First the woman touches Jesus’s clothing. Remember she is unclean and anything she touches is unclean. So, Jesus would now be considered ceremonially unclean if he had the knowledge that she touched him. He stops walking and calls to her, those around him are confused. There is a crowd pretty much all of them have touched him at some point. Jesus persists, and the woman comes forward trembling in fear, because she is an outcast. And Jesus calls her daughter. While he is talking to this woman, someone comes to Jairus and tells him that his daughter has died, and to not bother Jesus anymore. Jesus looks directly at Jairus and tell him not to fear and to believe. Jairus, whose faith is in shreds hold on to his last hope and continues to lead Jesus to his house. The people at the house are weeping and Jesus tells them that she is only sleeping, and they laugh at him. Yet still Jesus looks at Jairus, and the same words ring in his ears, do not fear, only believe. He takes her hand and speaks tenderly too her, telling her to get up and she does. He then tells them to get her something to eat.

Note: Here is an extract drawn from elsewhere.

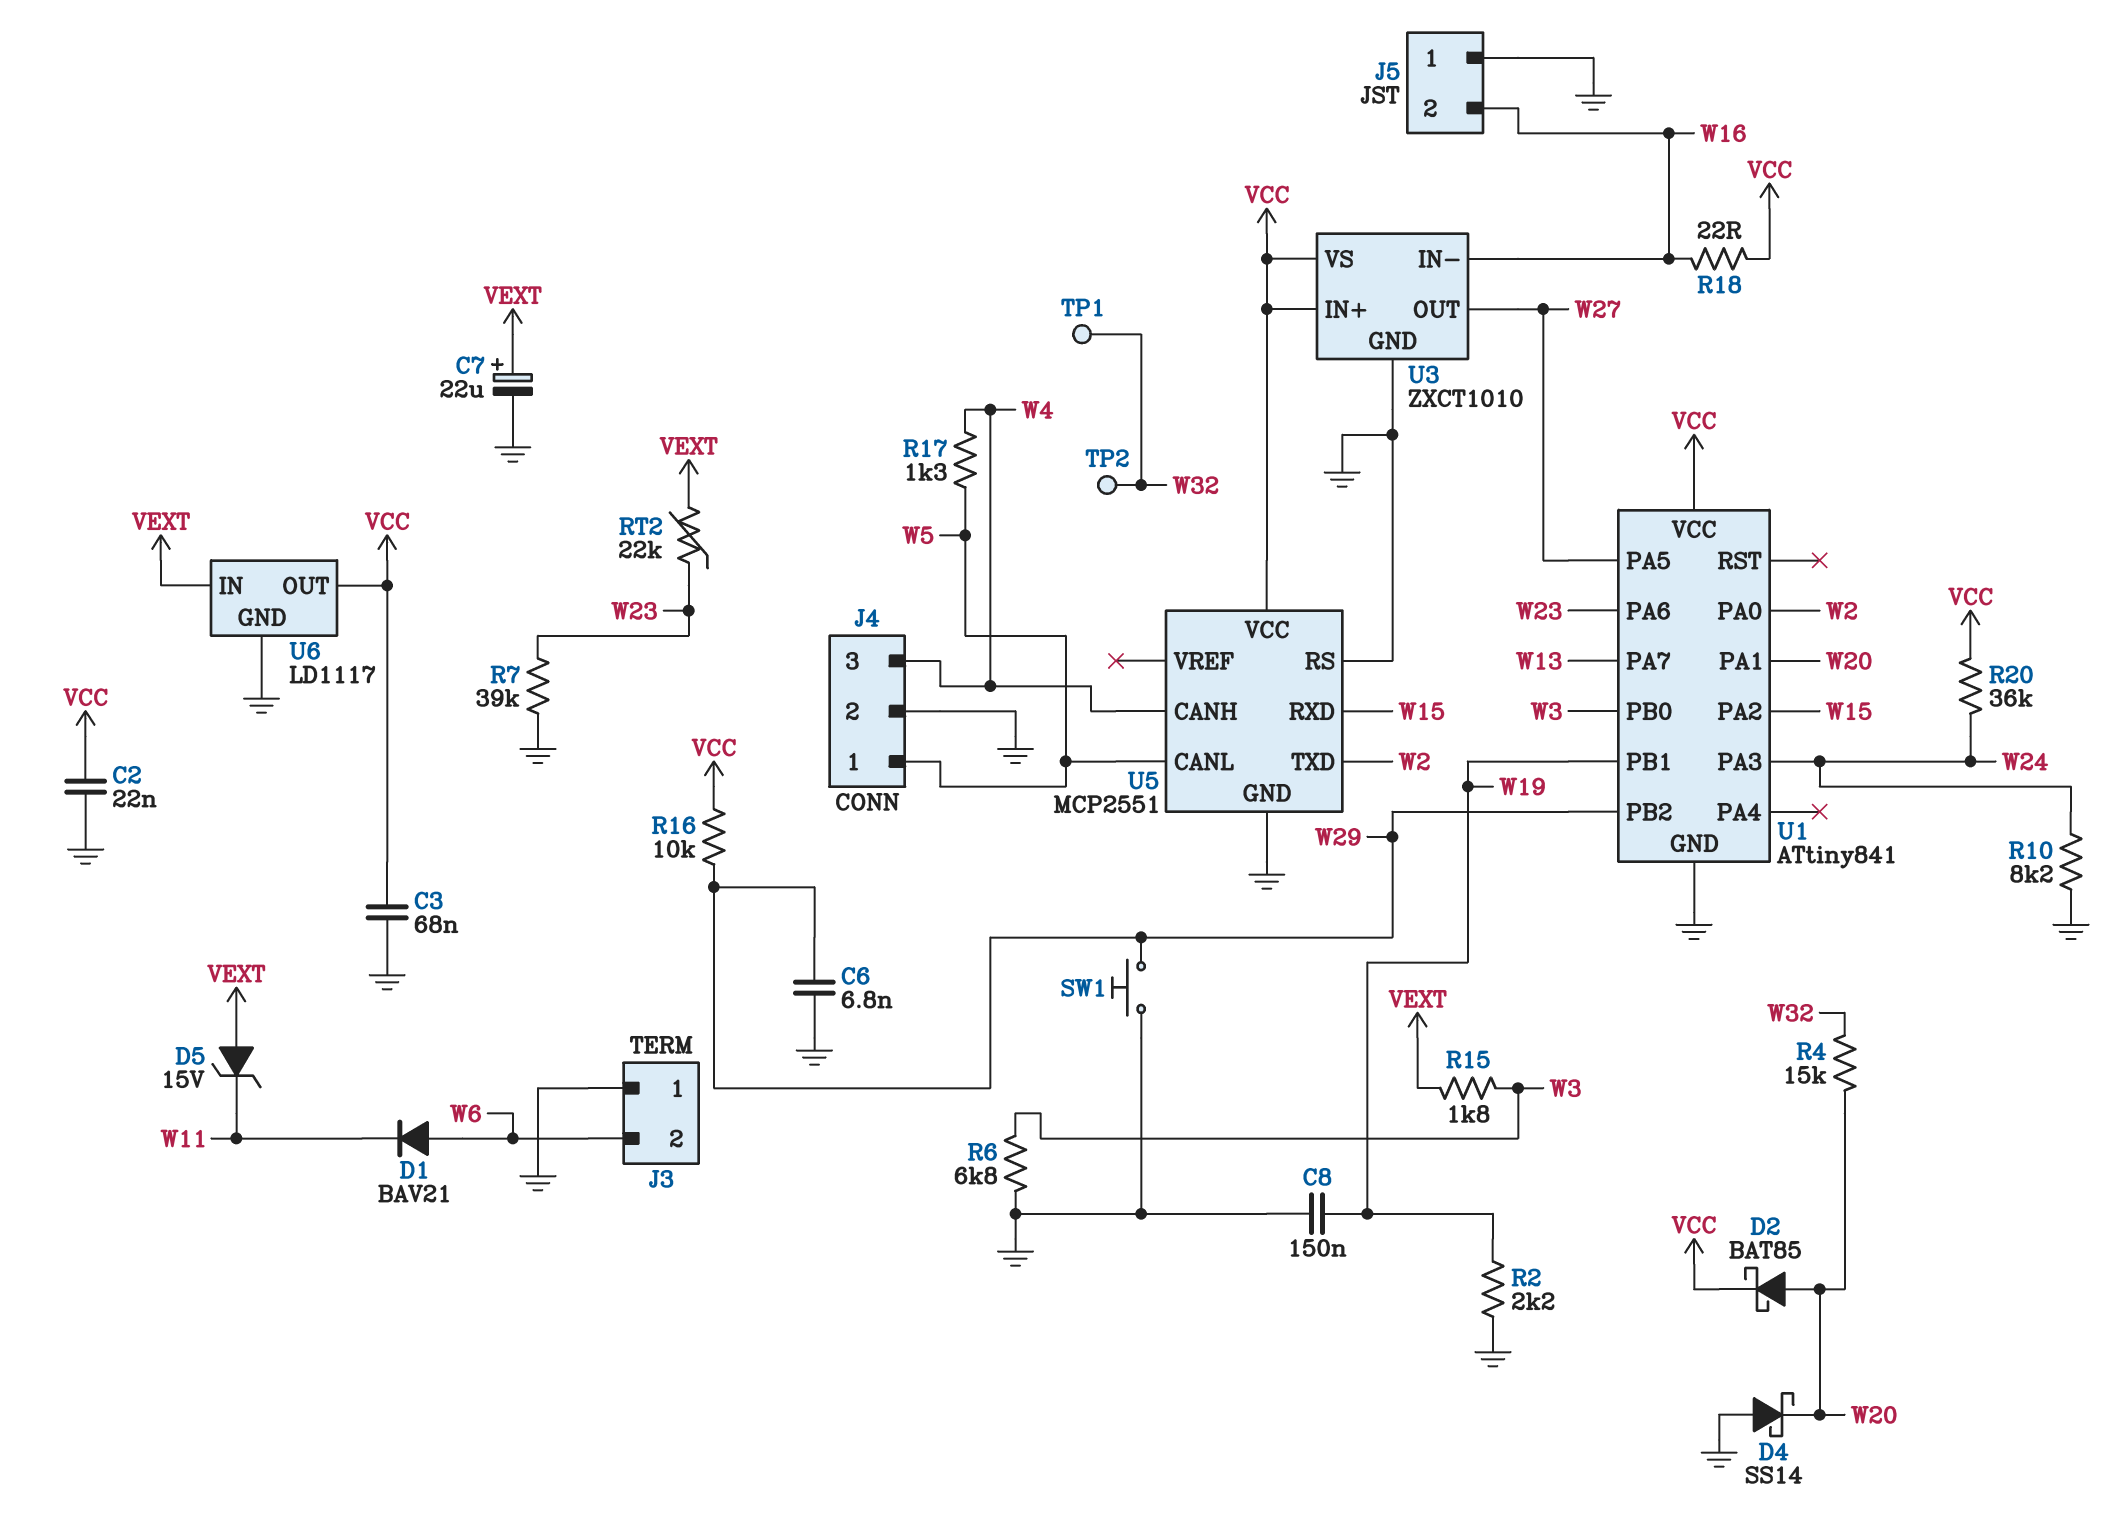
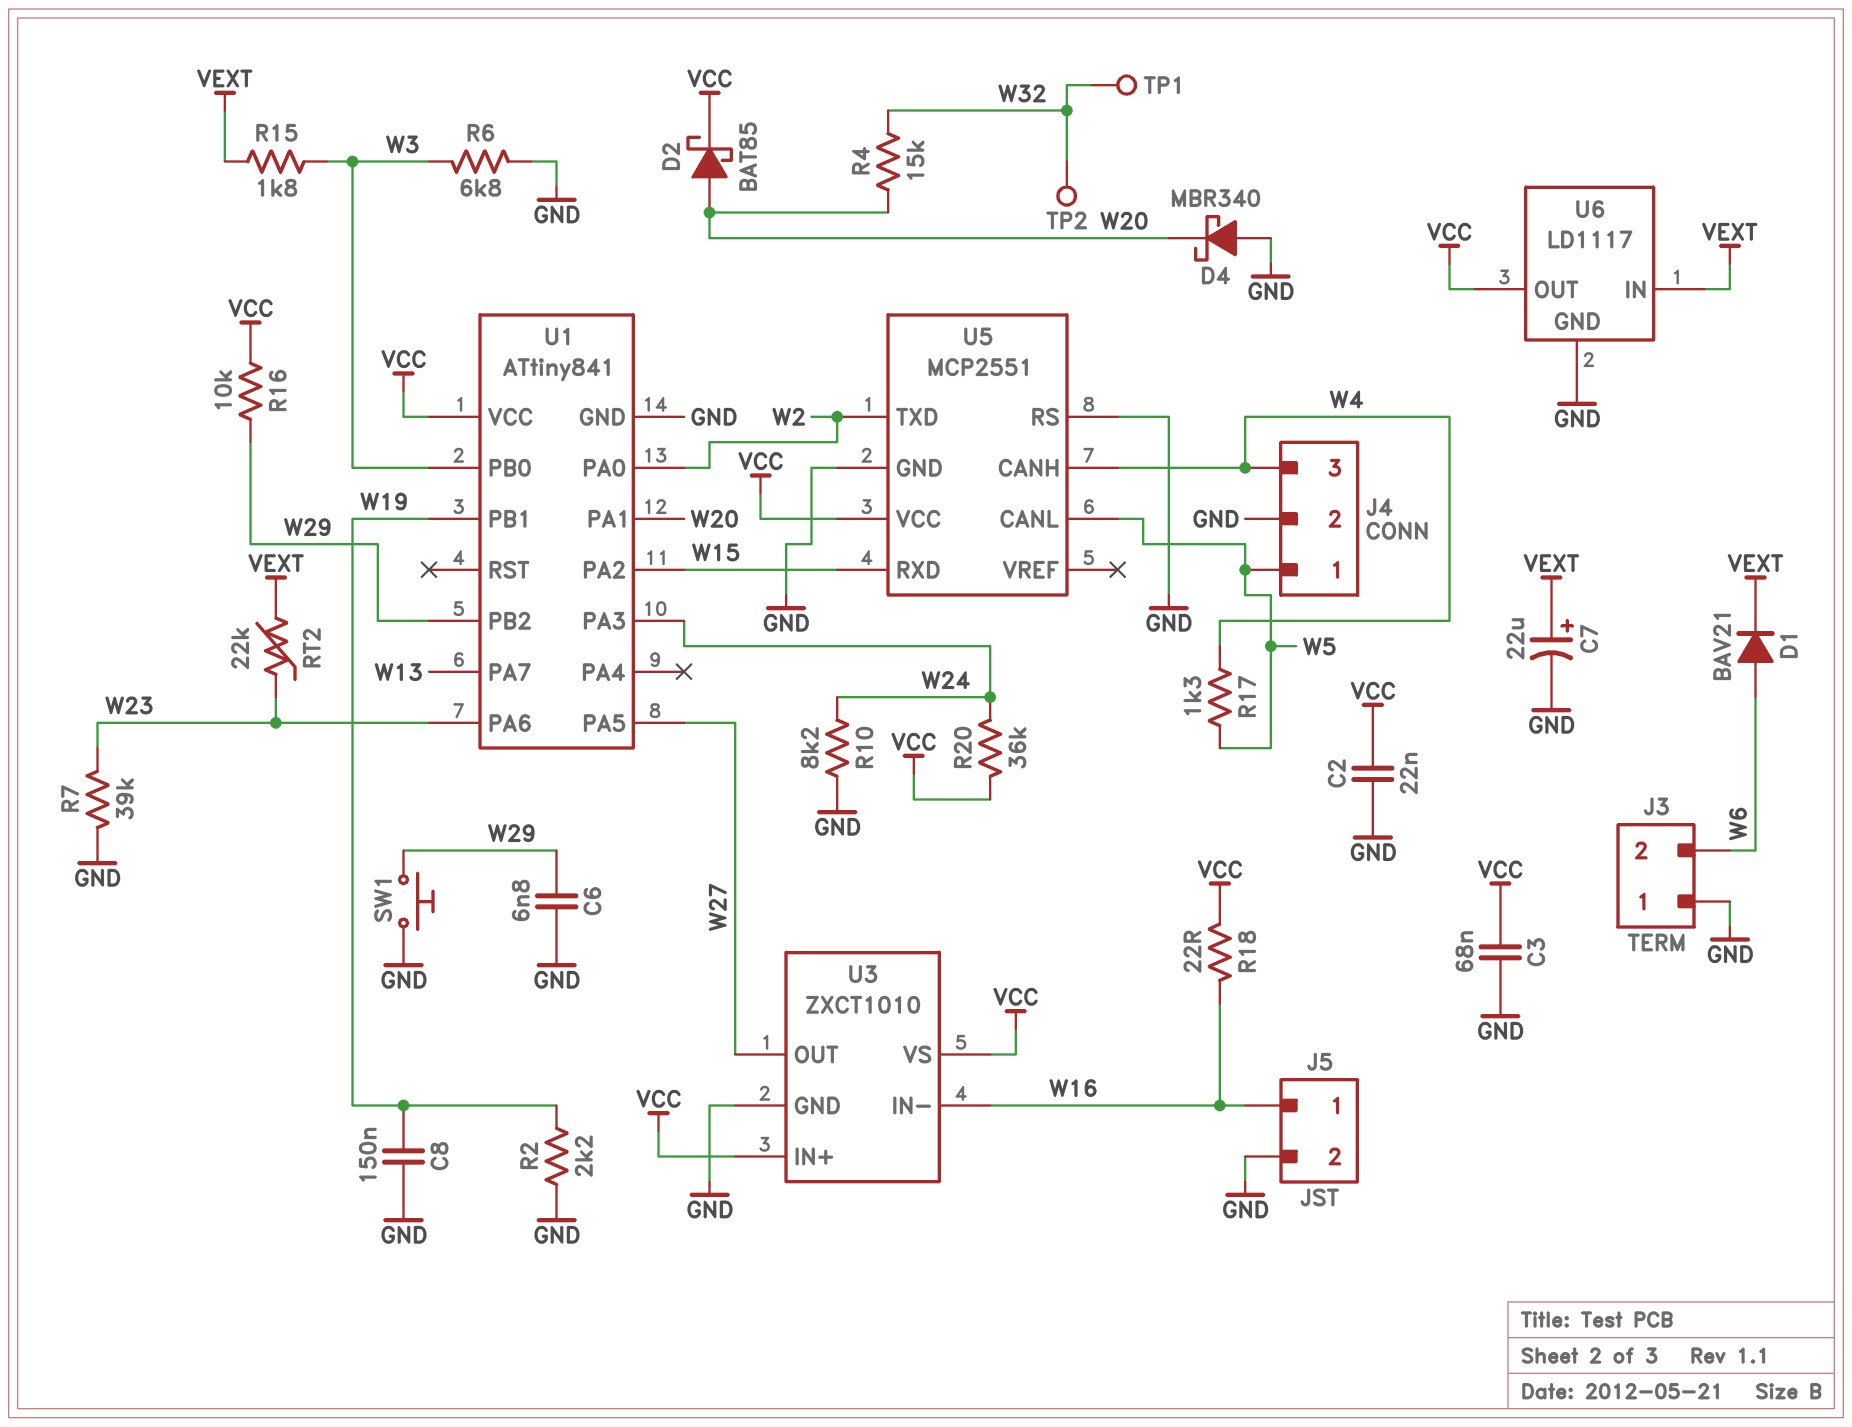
D1: diode BAV21 (A W6, K W11) -> diode BAV21 (A W6, K VEXT)
D4: schottky SS14 (A GND, K W20) -> schottky MBR340 (A GND, K W20)
D5: zener 15V (A VEXT, K W11) -> none
J5 pin 1: GND -> W16
J5 pin 2: W16 -> GND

We all live in and through times of failure, defeat, despair and lack of faith. We feel as if we are not good enough, yet Jesus can restore our lives. Jesus can bring healing and hope. Just as he spoke to Jairus he encourages us not to fear and only to believe. Just like the woman who touched his clothes, our faith can bring healing. But to gain that hope we must stop looking at our own selves and our own abilities and performances. If we had the power and strength to overcome our difficulties we would have done it already, but we haven’t we still struggle, we feel like failures, and are often hopeless. Why? Because we do not like admitting that we need help. We like playing God in our own lives. We like to think that we can handle it all and we do not want to bother the teacher, our lord and our God. But Jesus is looking at us saying do not fear only believe. He is telling us let go of our despair, let go of our failures, let go of our illness, and let him help. Will it bring the healing we want? Maybe and maybe not, but it will bring healing and it will restore our hope.
As we enter this time of open worship and communion in the manner of Friends, I ask what are we holding back from Jesus? What are we trying to fix ourselves without his help, and the help of those within our community? Why are we holding back when all we must do is believe? It sounds easy enough, yet I know it is hard, it is sometimes the hardest thing we will ever do, but if we do let go and believe we will have restoration.